Georgetown University
In This Issue

March 2000
Newsletter #34
 

Off- Campus Storage Frees Space for New Books

Trans-Atlantic Slave Trade Database

Study Carrels Wired

Untangling the Web: Specialized Search Engines

Electronic Reference Shelf

Literary Gold Mine Online

CETEDOC Library of Christian Latin Texts

Tax Forms Available

Food for Fines

Barbecues: an Occasion for Sin?

Jon Reynolds, University Archivist

Third Century Campaign Progress

CNDLS: Collaboration to Focus on New Learning Environments

Literary Gold Mine Online

There’s a new literary database in a growing list of humanities databases that will ease the research process for your students and allow you to introduce yourself quickly to authors you might not have read since graduate school. It’s called Literature Resource Center (LRC ), and it presents, in full-text electronic format, information from such respected literary reference sources as Contemporary Authors, Contemporary Literary Criticism, Dictionary of Literary Biography, Shakespearean Criticism, the Scribner Writer Series, and the Twayne Authors Series. Designed for the undergraduate student of literature, LRC offers full-text, excerpted, and commissioned critical material on 2400 of the most-studied authors, including biographies, bibliographies, work overviews and explications, links to authors’ Internet sites, interviews, excerpts from scholarly journal articles, and full-text articles from more than 20 literary journals (e.g., Essays in Criticism; Modern Language Quarterly; Victorian Studies; Modern Philology; Studies in the Novel).

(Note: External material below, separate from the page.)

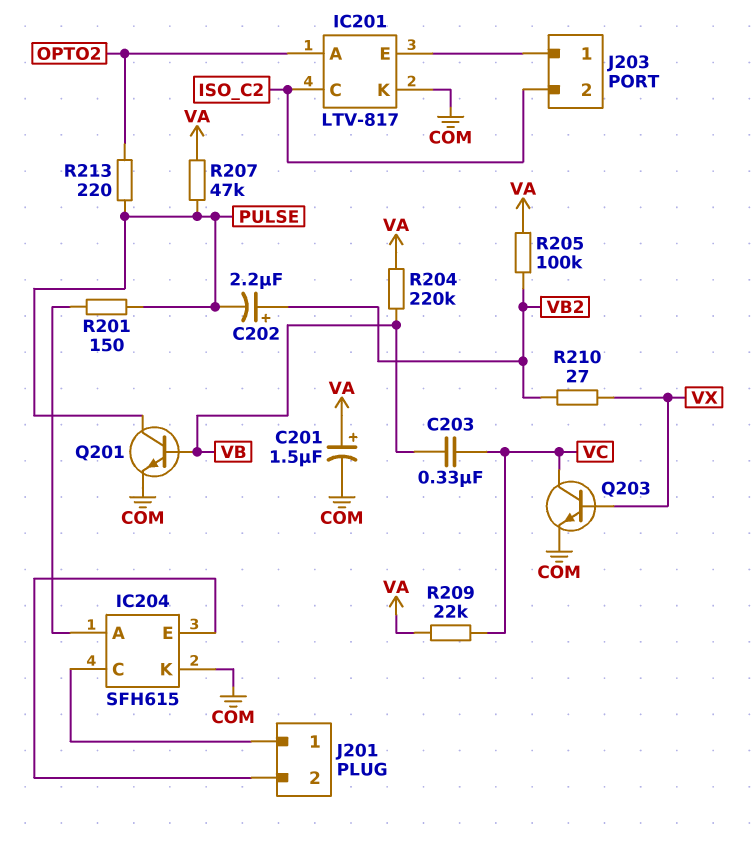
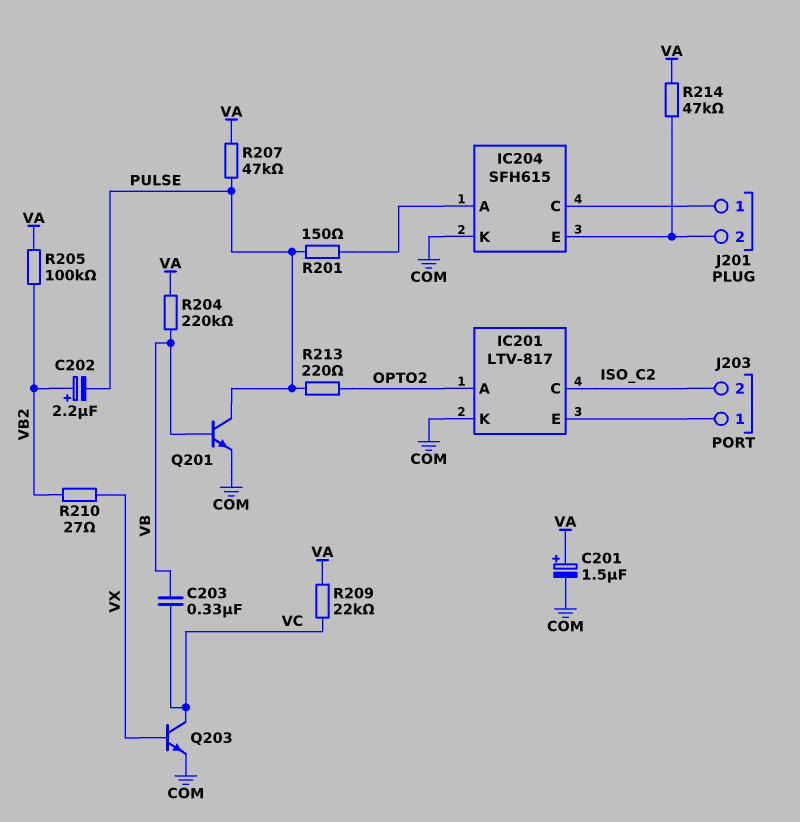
R214: none -> 47k (IC204/E, VA)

Let’s say your students were writing about Harriet Jacobs’ Incidents in the Life of A Slave Girl. They would find in LRC a current, full-text journal article from the African American Review; five critical essays from books and journals such as Invented Lives: Narratives of Black Women, 1860-1960 and Southern Literary Journal; a biographical and critical overview of the author; a plot summary; background information on slave narratives and on events in history at the time the autobiography was written (e.g., slavery and free blacks in North Carolina, Nat Turner’s rebellion, fugitive slave law); contemporaneous reviews of Incidents; and a list of further readings about the author.

Literature Resource Center screen

Literature Resource Center allows searching by author, title, genre, literary movement/time period, and literary theme. Your students can also do a custom search, which enables them to search by nationality, ethnicity, year/place of birth/death, occupation, or even within the full text of LRC contents.

Other main menu options include Gale’s Literary Index, which your students can use to create a list of authors by nationality or by birth date/death date range. The Research Guide link from LRC’s main menu compellingly illustrates the development of a real literary research paper about Toni Morrison’s Beloved—from choosing a topic, crafting a thesis, identifying information sources, taking efficient notes, and organizing ideas to drafting and revising the paper and preparing a Works Cited page. There’s even a link that tells students how to cite documents found in LRC. And the link to Merriam-Webster’s Encyclopedia of Literature will enable students to look up authors, works, literary landmarks, literary and critical terms, mythological and folkloric figures, fictional characters, and literary movements and prizes.

When combined with searches in MLA Bibliography and Humanities Index and with the textual analysis capabilities that Literature Online (LION) affords, LRC helps create a robust literary research experience for you and your students.